I came home from four days in the field today and there was a printed out email message from Andrea. Visa was in hand, success at last. I could not have been happier and wanted to share my feelings with her so I took the chance to dial up her cell number ( we had spoken earlier that week so I knew it was possible to reach her). Again surprise, she answered right away. Where are you I asked, since she sounded out of breath and quite excited. Half way up a volcano on Rangitoto Island, New Zealand. Your kidding was my response. " No really" she quipped, " It’s beautiful today and I’m going to hike to the top". We talked more about the visa, her adventure, and I could hear the excitement in her voice and almost smell the fresh air of the mountain. "What a world". I told her. "I’m talking to you half way across the world while you climb a volcano. These are marvelous times". I felt a real sense of wonder and hope at what is possible with technology.

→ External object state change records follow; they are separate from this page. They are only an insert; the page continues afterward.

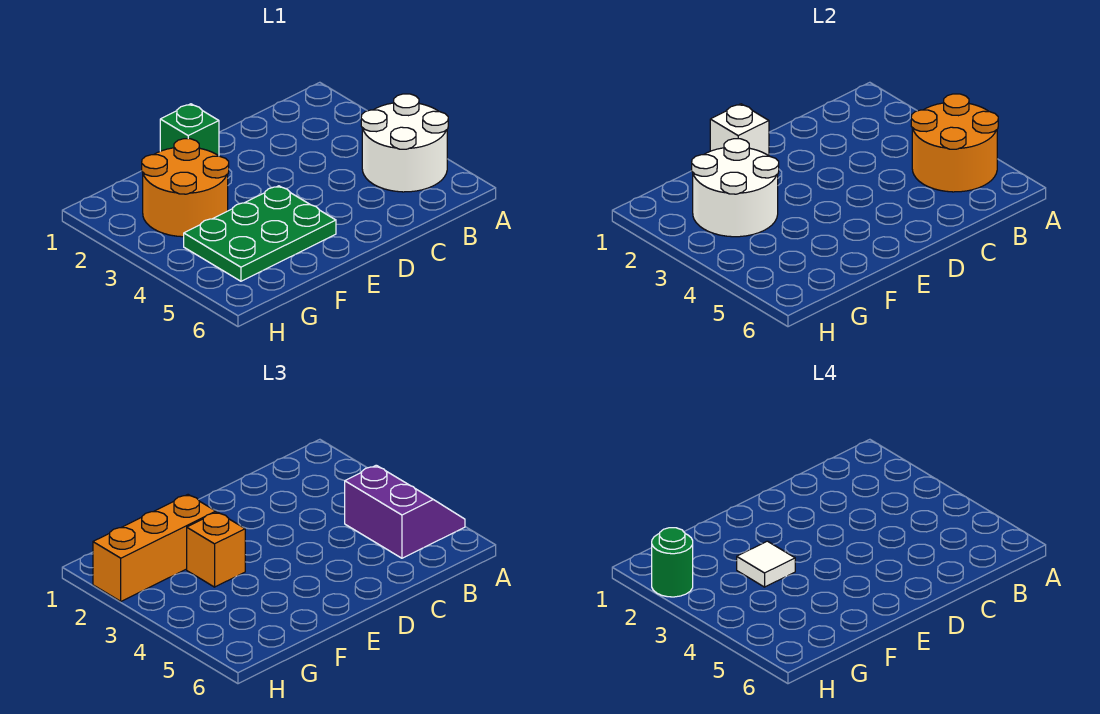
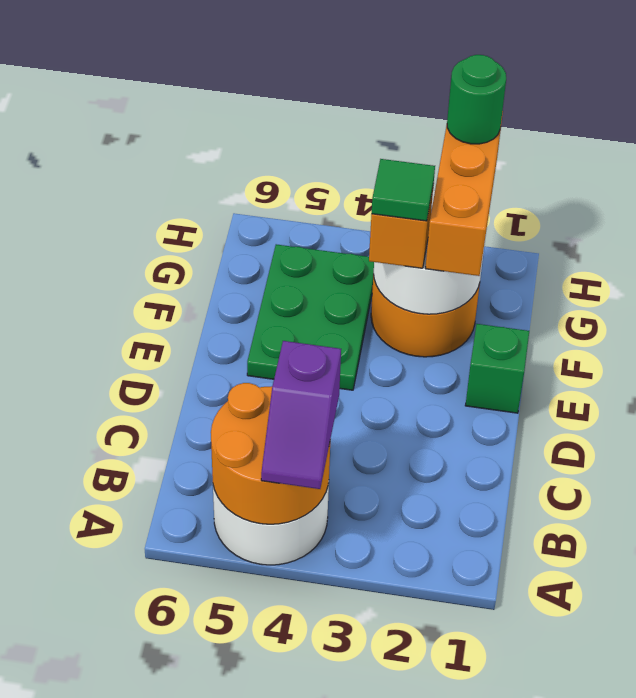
purple slope A4:B5 level 3 top B -> purple slope A4:B4 level 3 top B
white brick E1 level 2 -> none
white tile F3 level 4 -> green tile F3 level 4

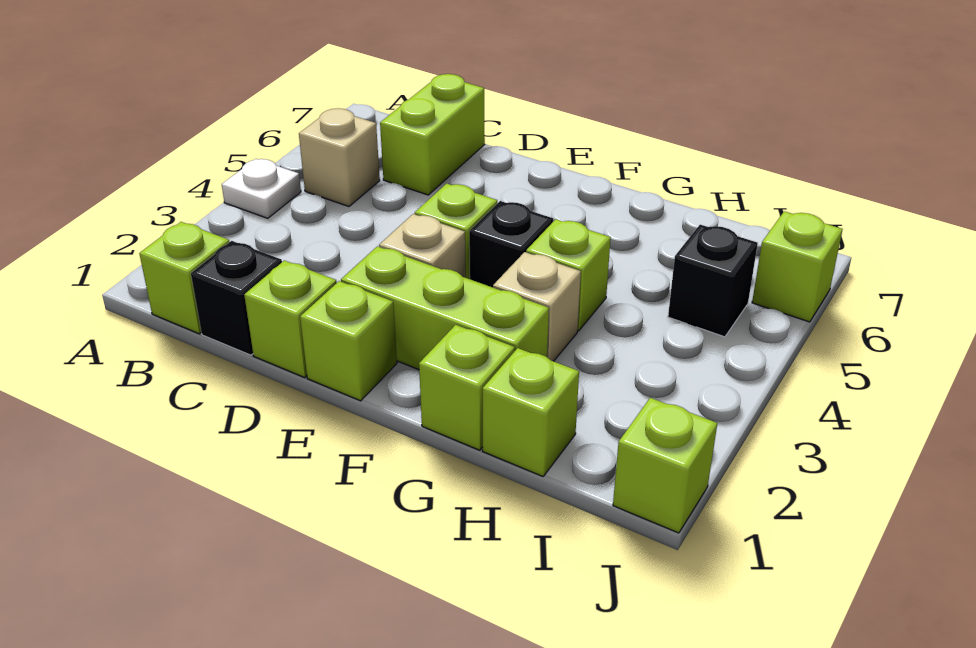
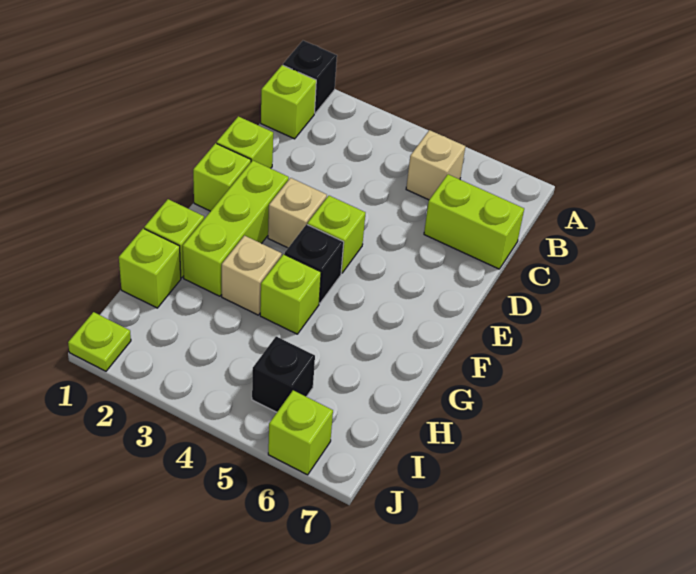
white plate A4 level 1 -> none
black brick C1 level 1 -> black brick A1 level 1
lime brick J1 level 1 -> lime plate J1 level 1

I was reminded of another time when the marvel of modern technology filled me with awe and hope. It was the middle of the cold war and pall of nuclear annihilation seemed to always hang in the background. But on one magic day, I sat with my seventyish year old grandmother in our living room and watched live, grainy TV images of Neil Armstrongs’ walk on the moon. What marvelous time and what an appropriate person to be with. This woman who in her life time had seen so much change. Airplanes, cars, TV, so much technology in such a short time. We both felt and shared a sense of awe and wonder and hope. Of course, the wonder and awe was short lived and as a Nation we soon became blasé about all the wondrous things that NASA was up to, and Viet Nam came along, and Nixon sold out the White House. etc., etc.,
And the hope faded ------------.
I finished the call and still felt elated not only at Andrea’s success and the start of a new chapter in her life, but just for a while I was hopeful with this techno world and the future it might bring. I decided to sit down with the Seattle P.I. and catch up on the news. Within three pages I had read : how the USS Lincoln rather than enter port had steamed for over 20 hours just off the San Diego coast so "W" could make a side show of his arrival on the flight deck. (this is the same guy who went AWOL for over a year from the Texas Air National Guard during the Viet Nam war) And, how the current band of idiots in the Bush administration are proposing that we scrap our treaty commitments and begin new research in and new production of nuclear arms thus thumbing our nose at the world, spending billions more dollars, and re-opening the madness that was the nuclear arms race. etc., etc.